Rex’s words reverberated around in my head in ways he wouldn’t have anticipated. People didn’t care what living arrangements the common folk had, because land, titles, and wealth weren’t tied to their marriages. There were all sorts of households back at Deepacre…
“Choose me.” I was told brides often cried on their wedding days, but I bet none of the ladies would have thought of this. “Choose us, Draven. Don’t accept the crown and?—”
“Choose to walk away from all this bullshit.” Brom moved closer. “You’ve never wanted any of it. Remember what we used to dream of as lads.”
“Of flying away on our dragons?” Draven’s voice broke on that, but he quickly mastered himself. “That was just a pipe dream.”
“Is it?” Flynn moved towards me, and when he took my hand, I clasped it tightly. I needed the strength I felt there. “What’s the fucking point of it all if we can’t be happy? My father and my family were murdered in their beds for the position they held. Why the hell would anyone willingly take up such a role? It puts a target on our backs, and who knows that better than you?” He shook his head. “Pippin’s right. I’m done living like this.” He yanked the collar of his dress uniform open. “I won’t, not for another day, because…”

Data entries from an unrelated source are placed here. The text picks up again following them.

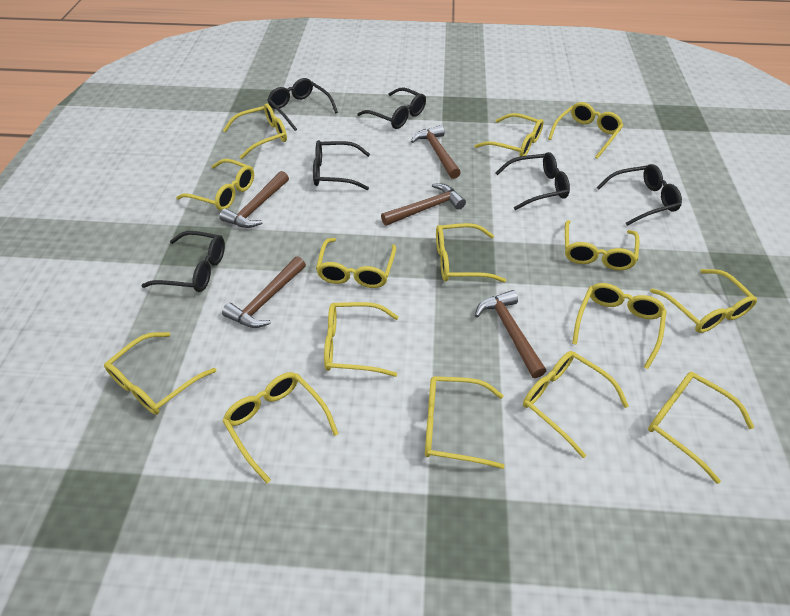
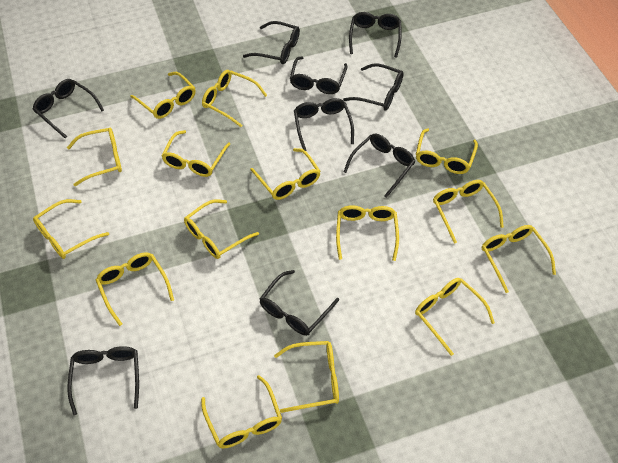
black glasses: 6 -> 9
brown hammer: 5 -> 0

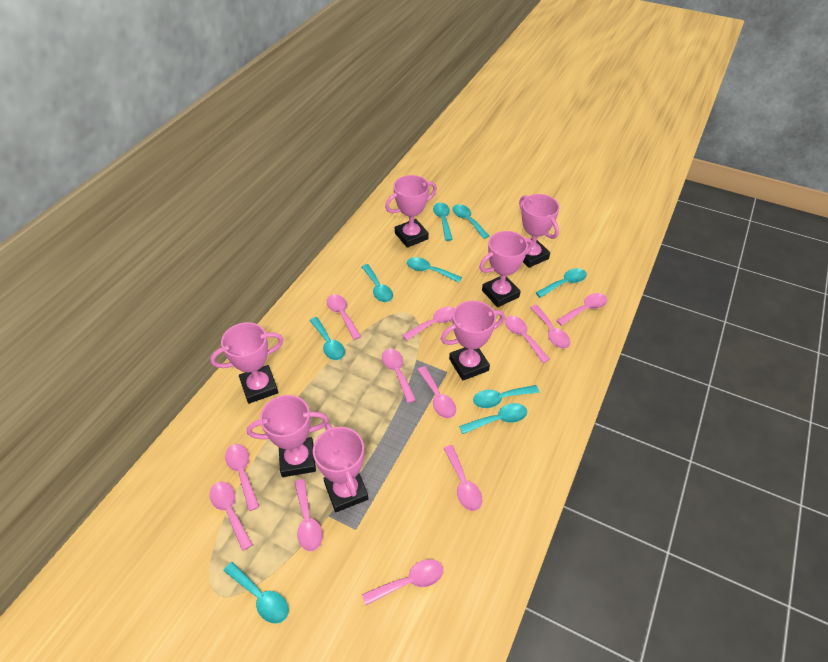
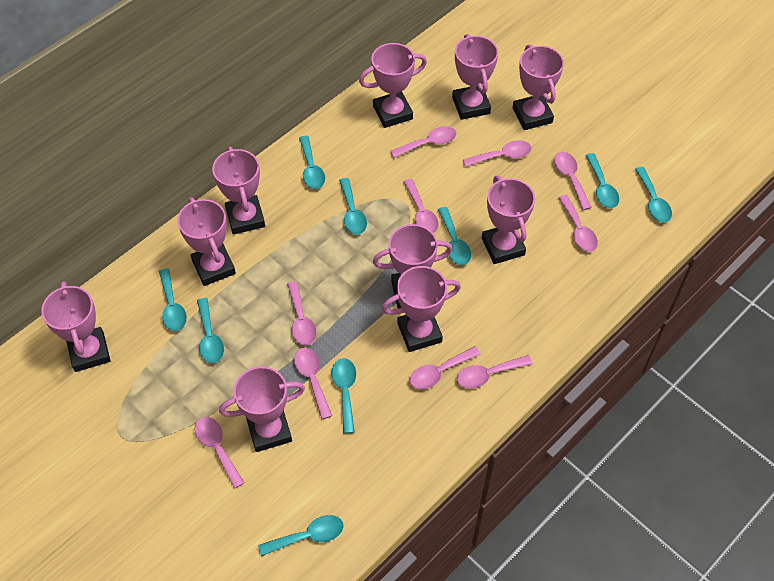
pink spoon: 12 -> 10
pink trophy: 7 -> 10

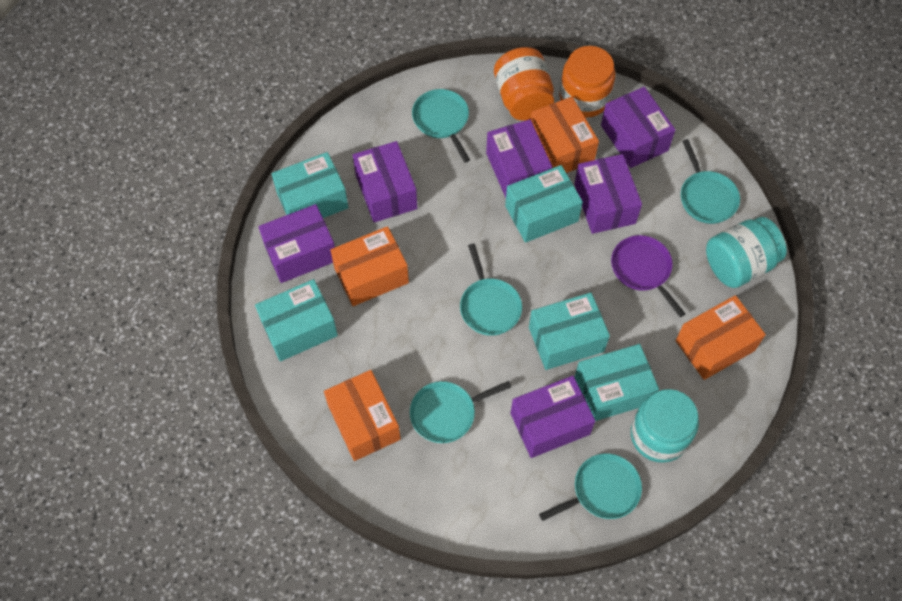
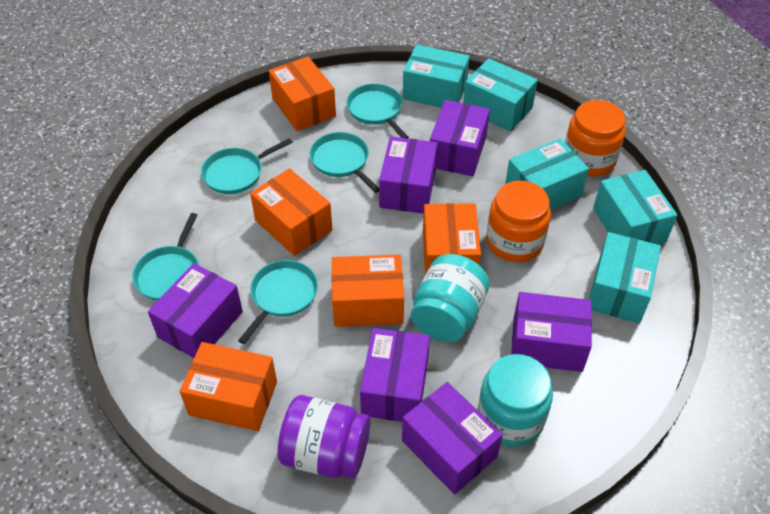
orange box: 4 -> 5
purple jar: 0 -> 1
purple pan: 1 -> 0

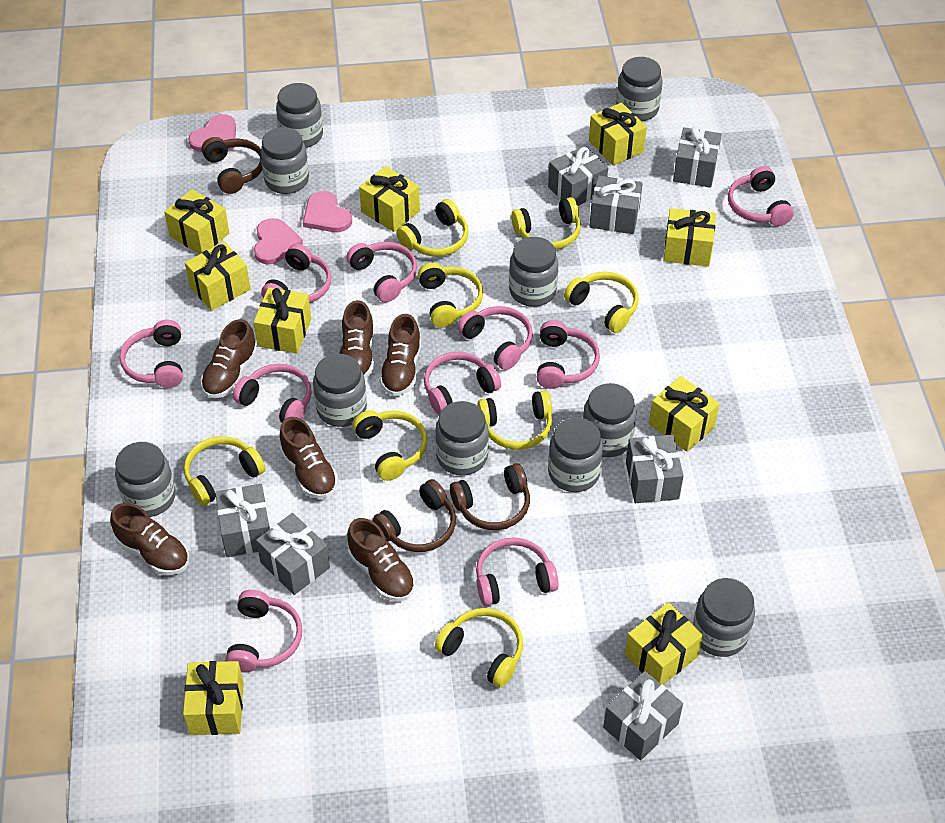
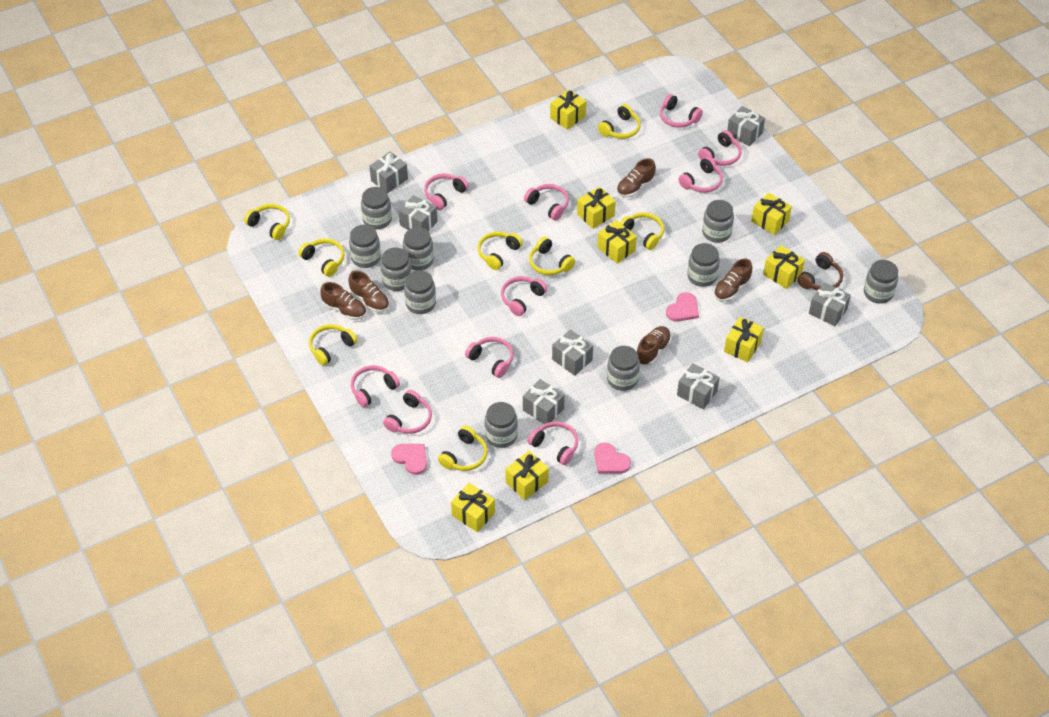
brown headphones: 3 -> 1
brown shoe: 6 -> 5
yellow gift: 9 -> 8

I could imagine what he would look like, dressed so finely as he stood down the end of our local chapel. I could marry him there in front of my whole estate. I could walk out into the sun to the sound of people’s cheers and just be… his wife, his love. We could run the estate together, all of us, and then?—
“I’m done. They say they’re going to pass a new law to allow riders to live out in the country.” He wrenched the insignias off his collar. “Consider this my resignation. A gentleman farmer? Yes, that would suit me and Glacier just fine.”
“And the rest of you?”
I saw the betrayal there in Draven’s face and knew what he wasfeeling. So alone, because that’s what I’d felt seconds before. He didn’t have to be, that’s what he needed to see. He was raised during his mother’s reign of terror, but he could step free of it finally. She was dead, so was his uncle, but killing the duke hadn’t freed him in the way he needed. This would.
“Gods, I’d spend my days on the right end of a scythe, making sure your crops were harvested on time,” Ged told me. “Because that’d be a damn sight better than being forced to pretend I’m something I’m not.”
“And you, Soren?”
Draven almost quivered with the tension within.
“Lad—”
“Majesty,” Draven corrected sharply and Soren nodded in response.
“My king.” His arms crossed his chest. “I’ve been in the corp for a long time, and I know how all this works. Change is slow, and that’s a good thing, because there’s no such thing as a bloodless revolution, but…” He let out a long sigh. “The thing I’ve always liked about you as a leader is that you’re never one to sugarcoat things. If you think a fight is going to go to shit, you make that clear and then find a way through it.”
Draven sucked in a breath to reply, but Soren forged on.
“I don’t think there is a way through this one. That weight you’re feeling? Have been feeling since the moment Prince Felix died? It’s the crown. A monolithic thing, caught up in history and pageantry, and I know I’ve got no place in that and I think you knew that.” Soren shifted closer to me. “I’m with Pippin. I have been since the moment we met, and I felt like some old lecher, unable to keep my eyes off her.”
“Well, you are positively ancient…” Ged muttered, only to earn himself an elbow to the ribs.
“You knew.” There was a dangerous note to Brom’s growl. “You’ve always known. Always one step ahead of everyone else but never confident that you can convince people to do it your way, so it’s better to beg for forgiveness than seek permission.”
He shook his head and then turned to me, reaching up and plucking the wig off. It was tossed aside and I felt instantly lighter.
“I will always choose you, Pippin, always. I stood beside you in that chapel, hoping like hell you could come to love me.”
Tears filled my eyes as I nodded fiercely.
“I did. I really, really did.”
“As much as I knew I was falling for you, I should never have signed that paper.”
“No, you shouldn’t have.”
He reached around and untied something, loosening some of the pressure. My greedy gasp of breath had the others moving. The train was removed, the corset untied until I was just standing there in my, admittedly still quite grand, underdress.
“I feel so much lighter,” I said, raising my arms.
Not just because of the dress. Glimmer was at the window, pushing it open and I looked past her to see our dragons landing in the courtyard below. People were cheering at their arrival, and it hurt to be the one to disappoint them, even as I knew I had to.
“Your mother said I would never be queen.” I turned towards Draven then, even as I stepped away. “Turns out she was right.”
“No, Pippin.” I hated the pain in his voice. It felt like he was tearing my heart from my chest, but it was better that than to suffocate it. “Don’t do this! We can find a way, I know it.”